1.In one of the scenes, Treebeard says, “I take more kindly to Elves than to others: it was the Elves that cured us of dumbness long ago, and that was a great gift that cannot be forgotten, though our ways have parted since.”
Lesson Learnt; Respect every person who’s taught you something, even if it’s a tiny nugget of knowledge.
Unfortunately, I went to a school where a lot of students had little respect for teachers. They would make fun of them, disrupt class in one way or another. Yet you just have to come across a seven year old kid who couldn’t understand what one plus one means to realize the great gift teachers have given you. Everything you know, you’ve learned somehow. Whether it’s a parent or a friend or a lowly-paid teacher…appreciate the people who taught you things. The gift of knowledge is something that we take for granted, so let’s stop for a couple of minutes to appreciate all the people who invested their time and energy into teaching us.
2.In one of the scenes where Frodo and Sam are debating on whether to climb the rock edge or not, Sam volunteers to go first. His idea? “It’s only sense: put the one lowest as is most likely to slip. I don’t want to come down atop of you and knock you off. No sense in killing two with one fall.”
Lesson Learnt; Hope for the best but plan for the worse.
A lot of times we experience analysis paralysis because of the uncertainty that shrouds a certain decision. One way to overcome that fear and act is to acknowledge the worse case scenario and take a step forward.
3. This paragraph; “It was Sam’s first view of a battle of Men against Men, and he did not like it much. He was glad that he could not see the dead face. He wondered what the man’s name was and where he came from; and if he was really evil of heart, or what lies or threats had led him on the long march from his home…”
Lesson Learnt; To humanize other people.
In our age and time, it’s very easy to stereotype people and label them as either good or evil, even though we recognize our own personal complexity or ‘greyness’. In his book, “Empathy,” Roman Krznaric writes, “Empathy withers and dies when we fail to acknowledge the humanity of other people – their individuality and uniqueness- and treat them as beings of less than equal worth to ourselves.” This is such a relevant idea now with the whole talk of Trump banning Muslims from entering the United States if he becomes president.
4. When Frodo says,”You and I, Sam, are still stuck in the worst places of the story…”

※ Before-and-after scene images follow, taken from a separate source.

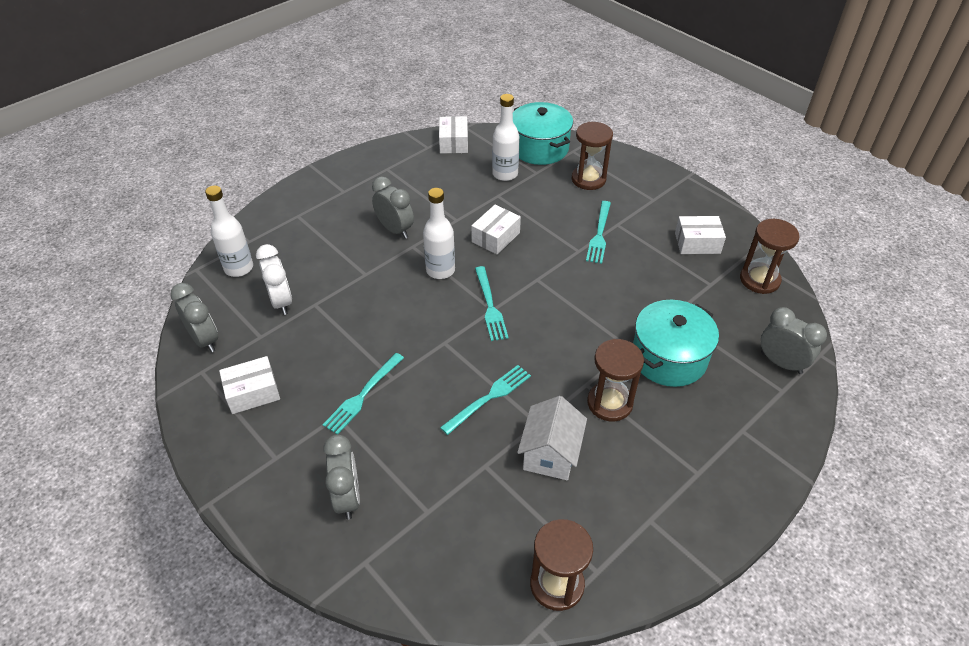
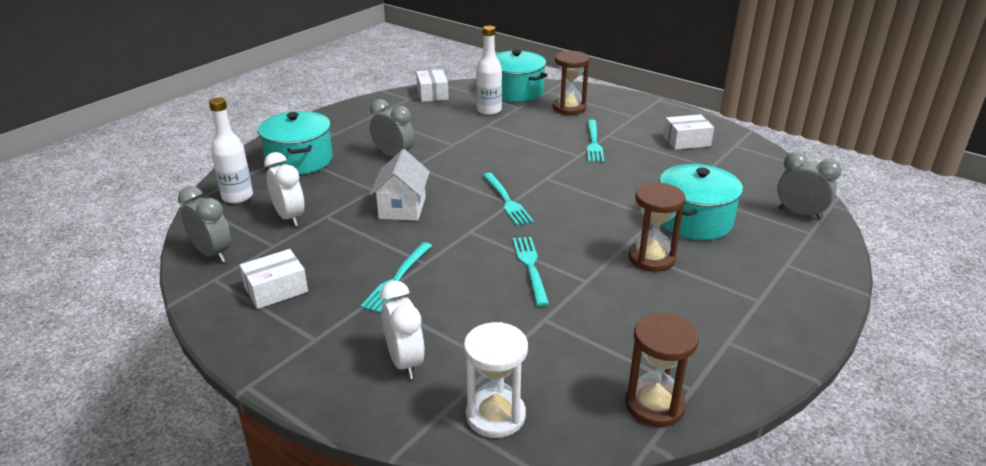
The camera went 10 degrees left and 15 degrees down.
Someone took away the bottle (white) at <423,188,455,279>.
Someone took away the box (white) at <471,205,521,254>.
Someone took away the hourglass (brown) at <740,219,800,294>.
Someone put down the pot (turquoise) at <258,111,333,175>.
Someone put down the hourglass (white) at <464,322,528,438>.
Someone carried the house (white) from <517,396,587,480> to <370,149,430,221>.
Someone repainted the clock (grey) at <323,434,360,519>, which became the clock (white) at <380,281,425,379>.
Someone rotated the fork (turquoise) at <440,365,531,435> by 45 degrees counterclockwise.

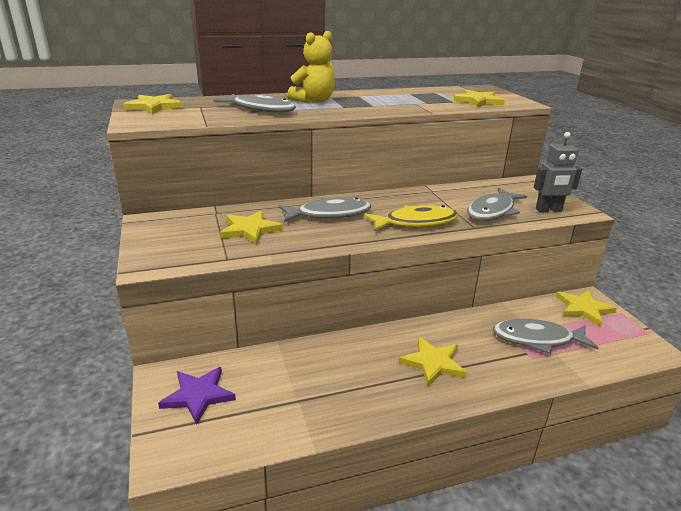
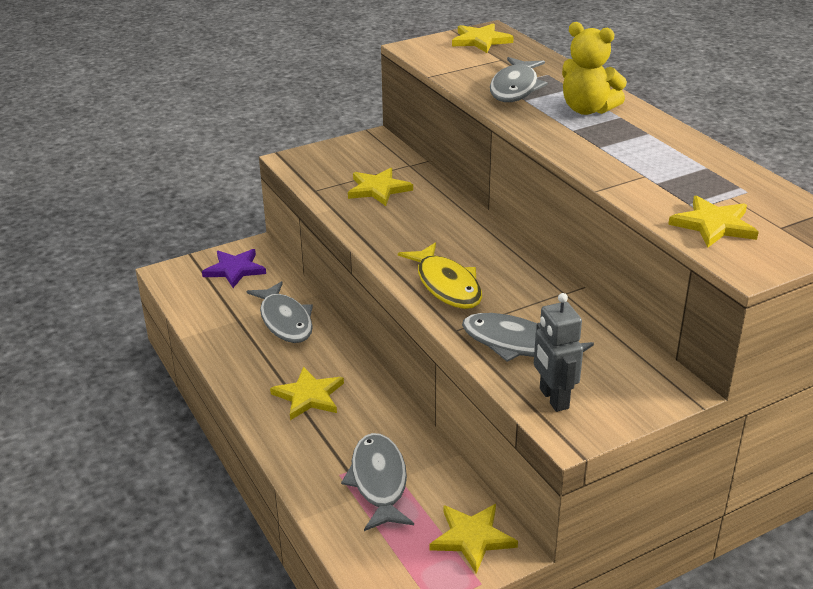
The camera went 80 degrees right and 5 degrees up.
Someone carried the fish (grey) from <279,197,371,222> to <246,281,313,343>.

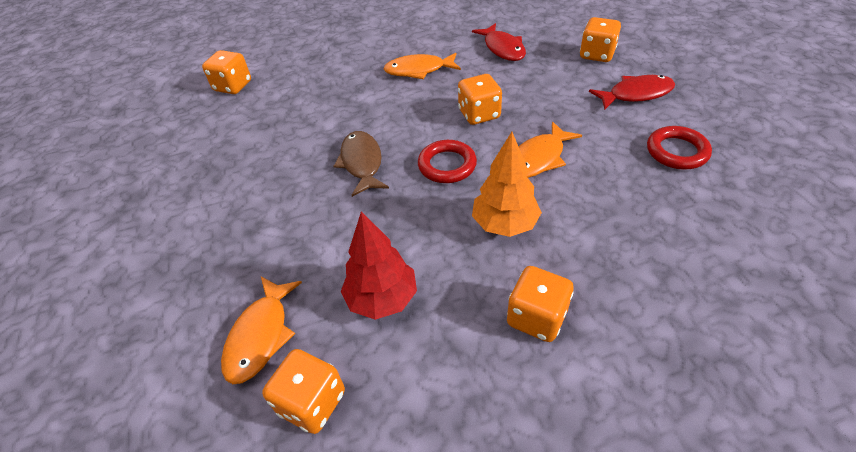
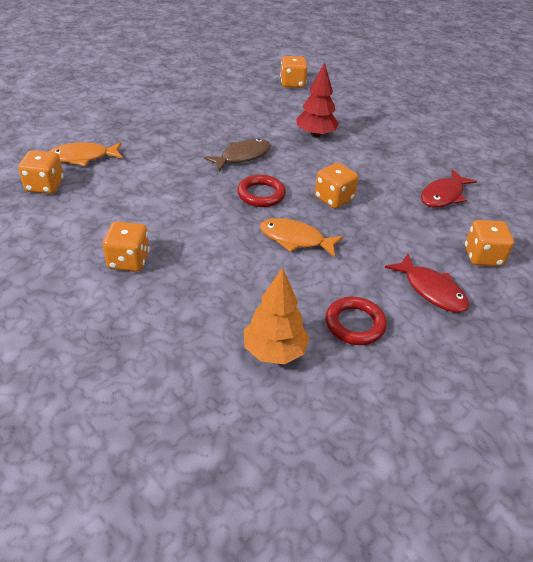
The camera went 60 degrees right and 5 degrees down.
Someone took away the fish (orange) at <383,53,461,79>.
Someone carried the tree (red) from <341,211,417,320> to <296,62,339,138>.
Someone carried the tree (orange) from <472,132,542,237> to <244,267,310,364>.

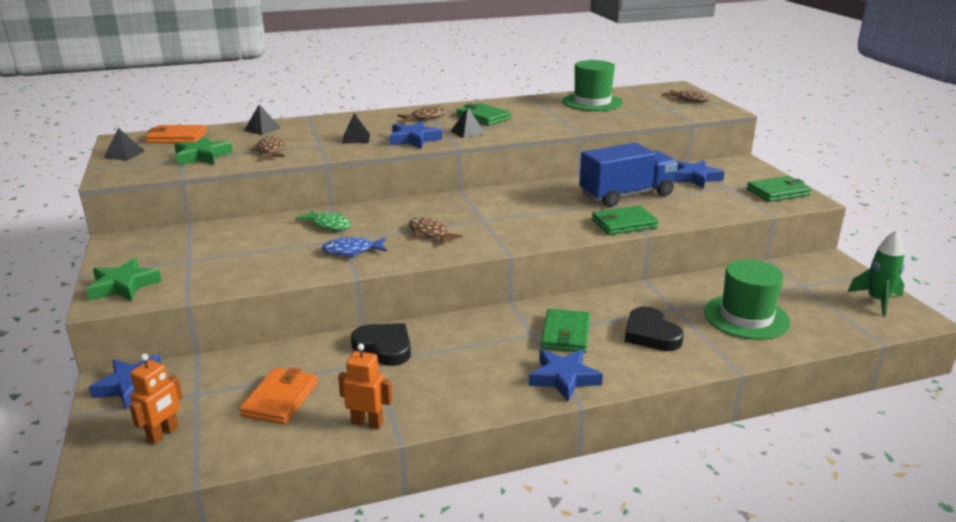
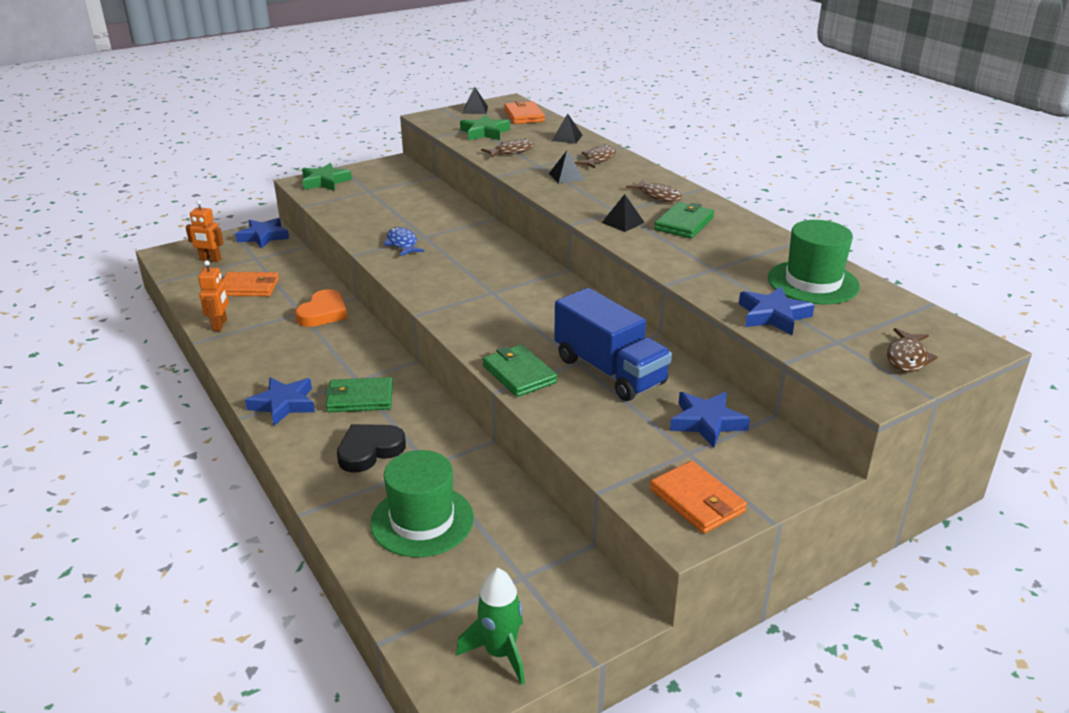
The camera went 75 degrees right and 5 degrees up.
Someone took away the fish (green) at <295,209,351,231>.
Someone carried the star (blue) from <389,121,442,149> to <739,286,815,335>.
Someone carried the fish (brown) from <409,217,462,245> to <574,144,616,168>.
Someone repainted the heart (black) at <351,323,411,366>, which became the heart (orange) at <295,289,347,327>.
Someone repainted the wallet (green) at <747,176,812,202>, which became the wallet (orange) at <650,461,747,533>.

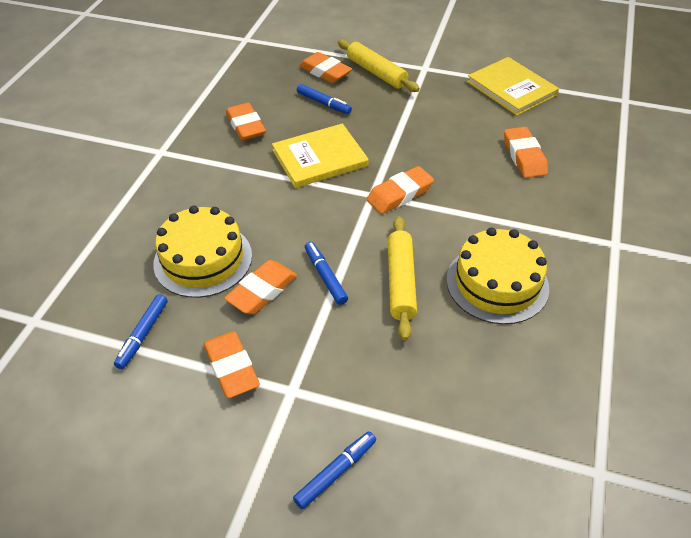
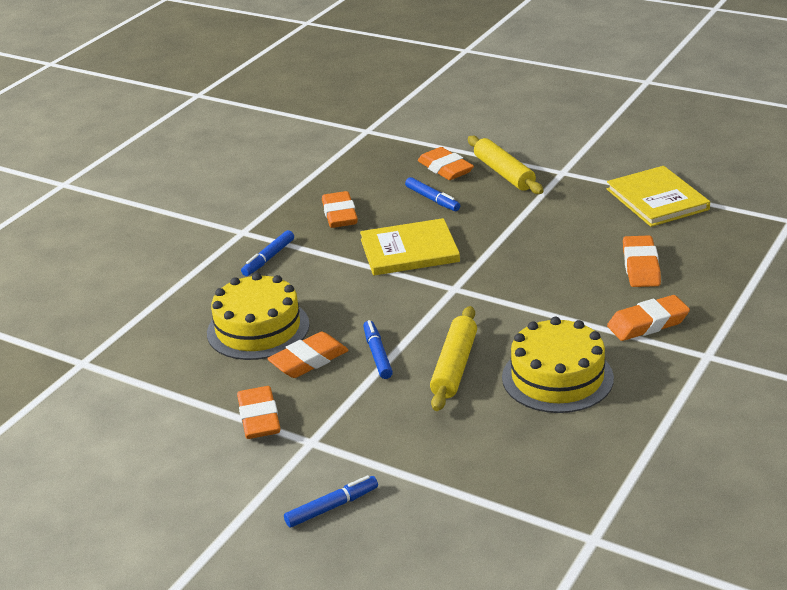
The camera went 15 degrees right and 15 degrees down.
Someone carried the marker (blue) from <114,294,168,369> to <241,230,294,276>.
Someone carried the eraser (orange) from <366,166,434,214> to <607,295,690,341>.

I simply love this line. Life unfolds in ebbs and flows, and whenever you’re going through something challenging, it’s really nice to remind yourself that there’s still hope, that there’s still light at the end of the tunnel, that you’re simply stuck in the worst places of the story, and maybe one day you’ll look back and understand why that challenge had to take place at that specific time. It’s like Steve Jobs says, “You can’t connect the dots looking forward; you can only connect them looking backwards.”